Lines and Colors art blog

Women Painting Women

Women Painting Women: Kerry Brooks, Michele Mitchell-Ostlund, Erika Grofton, Helen Masacz, Sylvia Ji, Lea Colie Wight, Betty Shelton, Rebecca Harp, Heather Horton, Stanka Kordic, Rebecca Alzofon, Susan Lyon
Women Painting Women is an excellent art blog featuring just what the title implies, women artists painting women as their subjects.

The selections focus on contemporary artists working in the figurative tradition. The range of style and approach is nicely varied and the calibre of the work is consistently high.

As much as I like the fact that the blog has a theme, I find it almost irrelevant in that the site is a terrific resource of wonderful contemporary painters, thematic restrictions aside. Some of them are artists I’ve featured previously on Lines and Colors, others will undoubtedly be the subject of future posts.

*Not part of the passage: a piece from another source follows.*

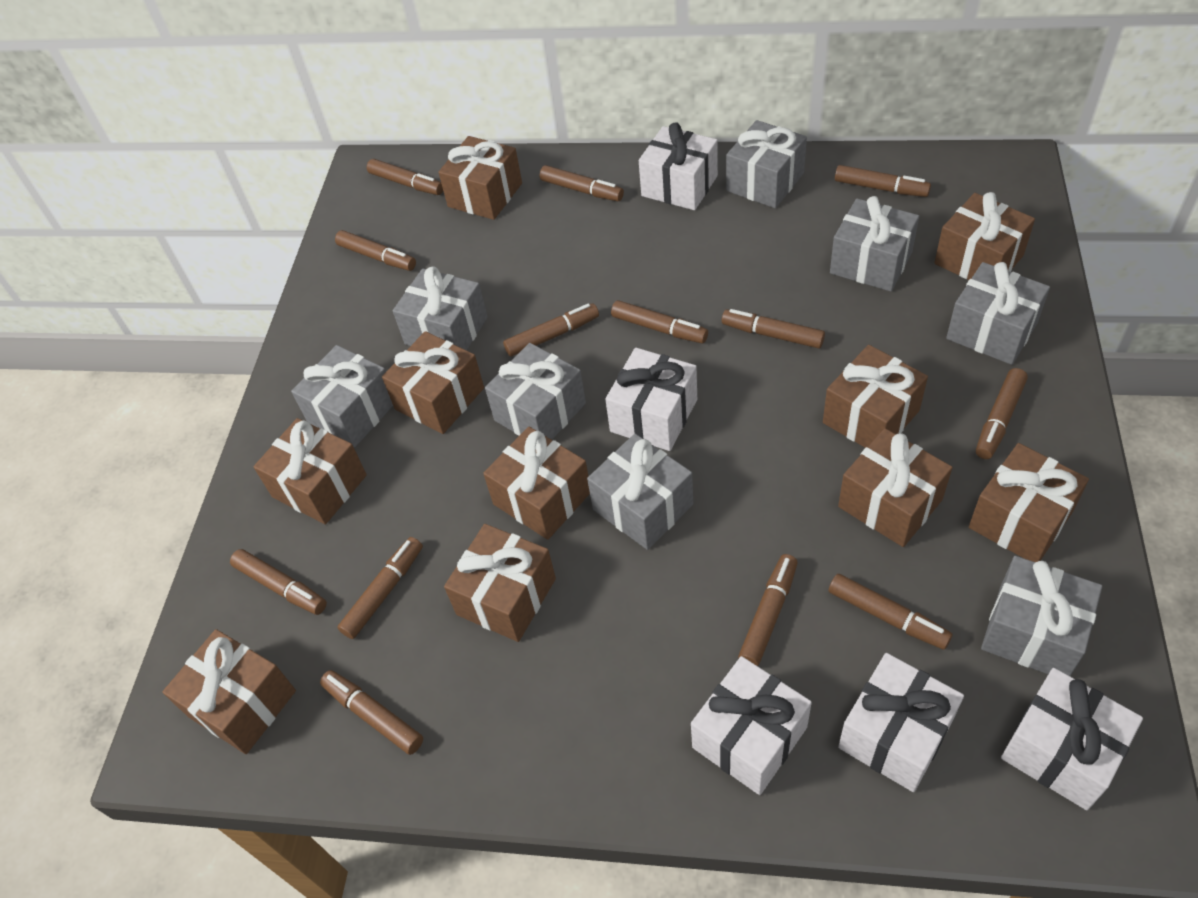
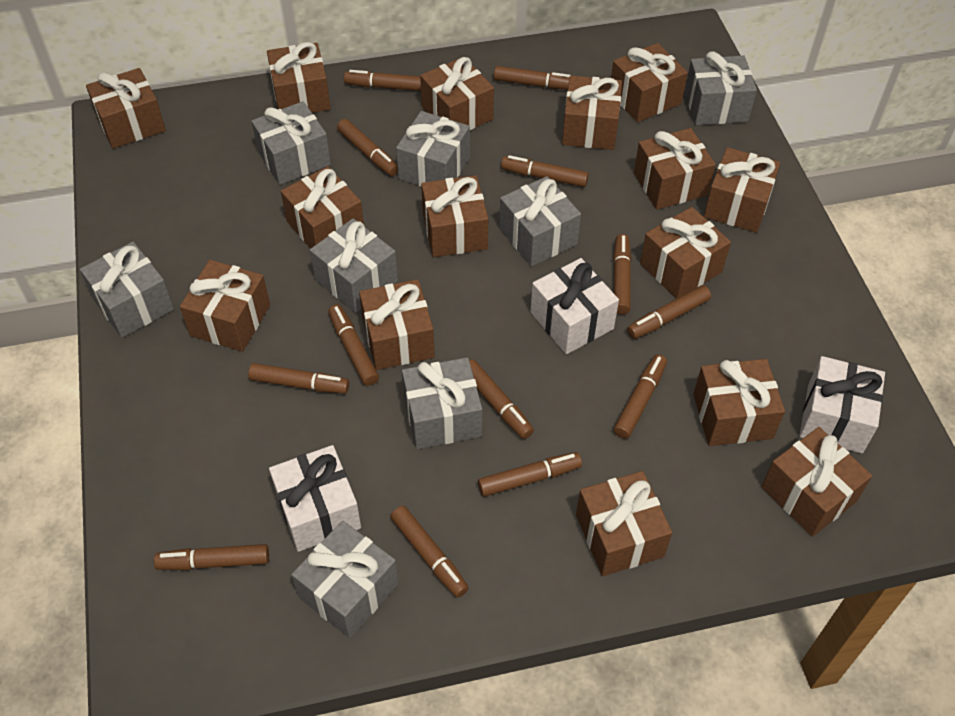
brown gift: 10 -> 15
white gift: 5 -> 3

Founders Sadie Valeri (my post here), Alia El Bermani and Diane Feissel have since March of 2009 been choosing a selection of superb artists, each represented by a single work, their name, basic information about the work and a link to the artist’s web presence. The images in many cases are linked to a larger version.

I had to restrain myself from posting even more sample images than I have here; Women Painting Women is a cornucopia of terrific artists.

(Images above: Kerry Brooks, Michele Mitchell-Ostlund, Erika Grofton, Helen Masacz, Sylvia Ji, Lea Colie Wight, Betty Shelton, Rebecca Harp, Heather Horton, Stanka Kordic, Rebecca Alzofon, Susan Lyon)

[Note: some images on the site should be considered NSFW.]


Comments

7 responses to “Women Painting Women”

  1. Nice work! I love it!

  2. I love this site as well as women drawing women. So glad you posted this.

  3. So very true! I also paint more women than men, partly because they are more colorful (in the sense of hues of paint). Also, because people buy them. Wonder why paintings of gorgeous men are not so popular, except in Western Art – cowboys and such.

  4. So relieved to find this website!! I’m presently painting a series of women. My artists friends are rather taken aback at my present series. A couple of my friends said “But who would WANT them??”
    I entered one of my women in a show and one of the artists I respect came up to me and said “It’s very good but why paint a woman…why not a man?” By the way , it was the only painting of a female in the show!
    I would have been made to feel that I’m wasting my time EXCEPT that I firmly believe in what I’m doing….as it expresses what I want to say. Thank you..thank you…thank you!!

  5. Fantastic find!
    I looked on the blog for the symmetrical painting of the woman in the white dress, in front of a white lacy background – do you know who the artist is?

  6. aelle Avatar

    International Museum of Women:
    http://www.imow.org/exhibitions/past?id=6
    Slide 1 of 54

    Curator’s Statement
    During the 1960s and early 70s, my transition into adulthood coincided with the birth and growth of the women’s movement in the United States. The huge social changes gained in that period have given women an opportunity for independence that is exhilarating, not only for those of my generation. A sense of infinite possibilities coupled with the freedom to express them have made women a force to be reckoned with.